Despesa com apoios subiu em perto de mil milhões no último mês, incluindo empréstimo à TAP e transferências para empresas de transportes públicos.

Até novembro, as contas públicas acumulavam um défice orçamental de 6 652 milhões de euros, de acordo com comunicado do Ministério das Finanças prévio à divulgação dos resultados de execução orçamental pela Direção Geral do Orçamento nesta terça-feira. O valor do défice, em contabilidade pública, segue praticamente inalterado, mas com uma ligeira melhoria, face aos dados de um mês antes, quando se fixava em 6 673 milhões de euros.

No comunicado de hoje, o ministério de João Leão dá conta de um desagravamento do défice em 2 219 milhões de euros face ao mesmo período de 2020, que é explicado por um crescimento maior das receitas do que das despesas ao longo de 2021.

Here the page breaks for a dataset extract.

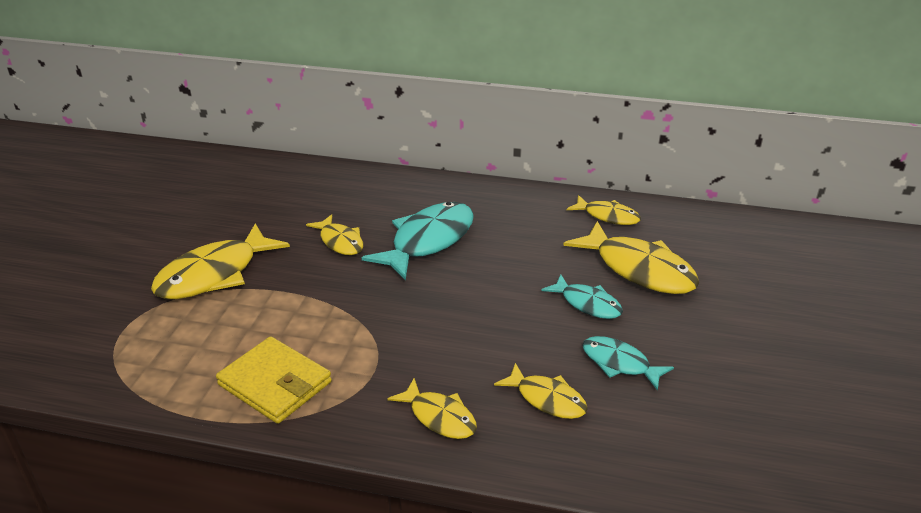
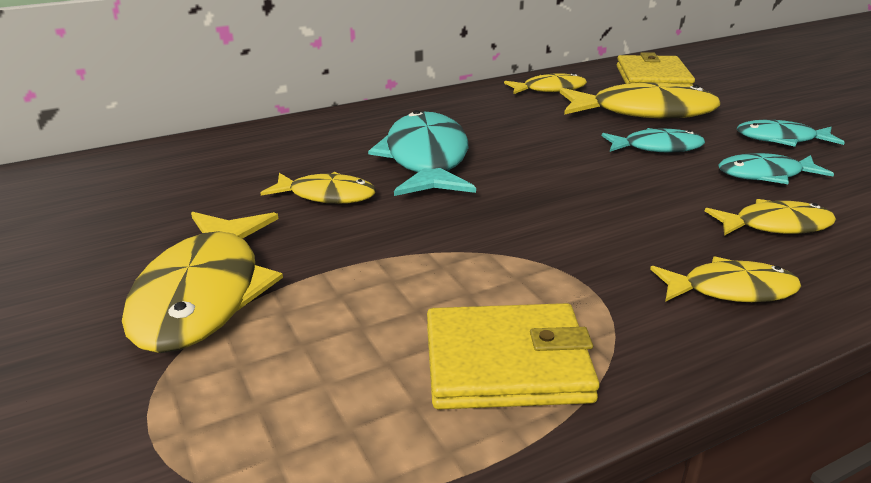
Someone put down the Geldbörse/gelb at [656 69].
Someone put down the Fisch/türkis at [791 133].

A despesa, que crescia 5% até novembro face a período igual de um ano antes, incluía até ao mês passado um gasto de 6 233 milhões de euros classificado pelo governo como apoios a famílias e empresas, e que cresce perto de mil milhões de euros face à execução orçamental verificada até outubro (então, 5 276 milhões de euros de gastos extraordinários associados à pandemia. Nesta soma, esclarece o comunicado das Finanças, entram o empréstimo à TAP e transferências extraordinárias para as empresas de transporte público, o que explicará o aumento de gastos num mês em que a tomada de apoios em medidas como lay-off e apoio à retoma foi já muito residual.